Le travail porte sur des programmes de biodiversité, la réduction des intrants chimiques, la gestion de l’eau et les efforts de baisse des émissions de carbone. Les vignerons testent des porte-greffes, utilisent des couverts végétaux et cartographient les mésoclimats afin d’identifier les zones plus fraîches qui pourraient être mieux adaptées aux conditions futures. Ils expérimentent aussi de nouveaux cépages dans le cadre de règles limitées de plantation et d’assemblage destinées à évaluer la manière dont ces cépages se comportent à mesure que les températures augmentent.
L’un des principaux axes concerne des cépages résistants aux maladies et à maturation plus tardive, qui pourraient réduire l’usage des pesticides jusqu’à 90 % tout en aidant les vignobles à faire face au changement climatique. Cela compte non seulement pour Bordeaux, mais potentiellement aussi pour d’autres régions viticoles européennes confrontées à des pressions similaires liées à la chaleur, à la sécheresse et à l’évolution des comportements des consommateurs. Si ces essais réussissent commercialement autant qu’agronomiquement, ils pourraient offrir un modèle aux producteurs de l’ensemble du secteur des boissons qui cherchent à concilier produits patrimoniaux et nouvelles réalités du marché.
Certaines initiatives vont déjà au-delà des programmes de certification standard. Vignobles Gabriel & Co., un collectif de 34 vignerons axé sur une production viticole éthique, est devenu en 2020 le premier opérateur du secteur viticole français à obtenir la certification Fair for Life. Pauline Réaud, chargée du marketing et de la communication du groupe, a déclaré que cette accréditation montrait qu’une approche de commerce équitable pouvait fonctionner pour un collectif de vignerons indépendants en France.
D’autres domaines utilisent des méthodes pratiques adaptées aux conditions locales. À George 7, à Fronsac, la vigneronne Sally Evans utilise des peaux d’olives issues de la production d’huile pour nourrir des mouches, puis applique les déchets obtenus comme engrais destiné à aider les vignes à résister au mildiou. Au Château Clarke, des moutons sont utilisés au printemps dans le cadre des efforts de protection contre le gel ; le domaine indique qu’ils ont contribué à faire monter les températures de 2°C cette année. Au Château d’Arche, des milliers d’arbres ont été plantés pour soutenir les oiseaux et les chauves-souris, qui peuvent aider à lutter contre les insectes ravageurs sans produits chimiques.
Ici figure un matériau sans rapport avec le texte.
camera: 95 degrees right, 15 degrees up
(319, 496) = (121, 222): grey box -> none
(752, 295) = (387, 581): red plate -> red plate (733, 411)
Pris ensemble, ces mouvements montrent une région qui tente de répondre sur plusieurs fronts à la fois : baisse de la demande de vin rouge sur certains marchés, recul global de la consommation d’alcool, pression sur les prix, risque climatique et évolution des idées sur le moment et la manière dont le vin est consommé. Pour les producteurs de boissons qui observent Bordeaux depuis l’extérieur, la portée pourrait être plus large qu’un simple repositionnement d’une région française. Cette évolution suggère que la croissance future dépendra peut-être moins de la défense des seules catégories historiques que de la capacité à proposer davantage de styles, une valeur plus lisible et des preuves plus solides d’adaptation environnementale.
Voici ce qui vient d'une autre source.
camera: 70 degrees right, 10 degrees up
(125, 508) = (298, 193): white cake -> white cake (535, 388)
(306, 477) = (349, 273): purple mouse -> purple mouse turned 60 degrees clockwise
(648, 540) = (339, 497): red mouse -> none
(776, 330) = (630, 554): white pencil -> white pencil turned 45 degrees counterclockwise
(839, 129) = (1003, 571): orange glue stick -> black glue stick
Bordeaux continue de capitaliser fortement sur son histoire et son prestige. Mais dans des appellations mieux connues pour leurs assemblages rouges ou leurs vins doux nobles, de nombreux producteurs semblent désormais moins attachés à préserver d’anciennes certitudes qu’à démontrer que l’une des régions viticoles les plus établies d’Europe peut évoluer rapidement lorsque les conditions du marché l’exigent.